I suppose anything goes if you put the right spin on it
This improbable topic comes from an article by Jeff Rubin in the Fall 2013 issue of my fave mag mental_floss. The interviewee is doctoral candidate Will Brooker. The academic institution is never revealed.
Why Batman? 1. He’s “rich, multifaceted, so many contradictory things, and very, very complex.” 2. It’s more rigorous than doing a paper on the Iliad. There’s only one volume of the Iliad, but “an infinite amount of Batman out there.” 3. “He’s a good model for someone doing a PhD. I think he’s an amazing figure of what humanity can do.”

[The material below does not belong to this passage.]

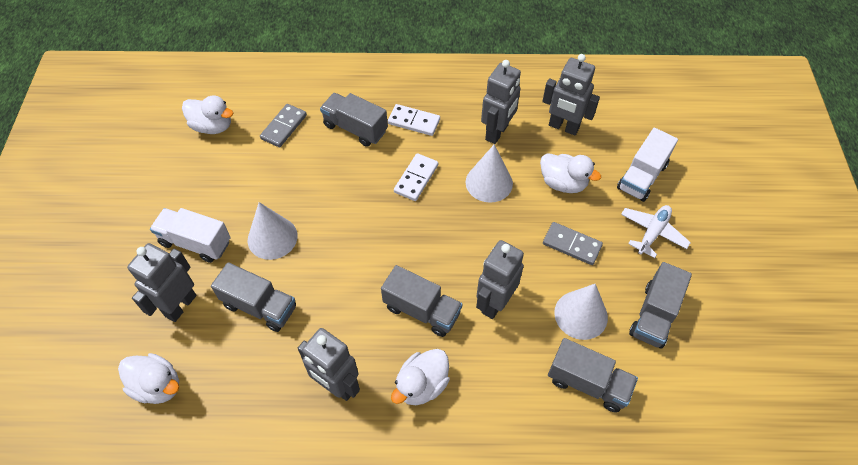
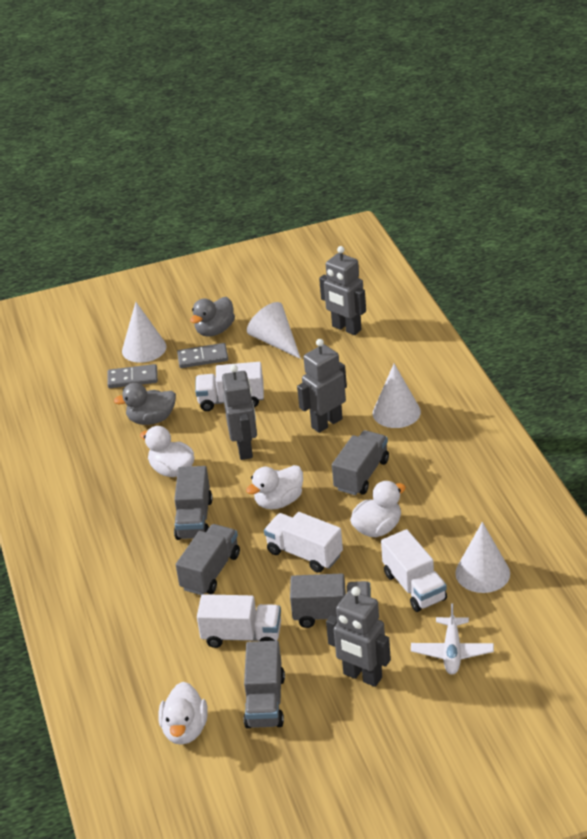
grey duck: 0 -> 2
grey robot: 5 -> 4
white cone: 3 -> 4
white domino: 2 -> 0
white truck: 2 -> 4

Okaaaay. But how does Mr. (Dr.?) Brooker hope to get away with this? Well, first he has to find an expert in this area of study to serve as his supervisor. There are, after all, a number of checks and balances here. Does such a master exist in the world of academia? Oh, stop yelling “Dr. Sheldon Cooper!” at me. Unless Cal Tech recognizes Batman as a legitimate field of research, Sheldon can only sponsor candidates in physics. Even then, said candidate would be better off with MacGyver.Meanwhile, Brooker is selling the idea of Batman as a concept. “It’s about how the meaning of something changes over time. How something adapts and survives and changes but remains relevant to a new generation.”
Say you’re a Dean of Social Sciences. You buying this?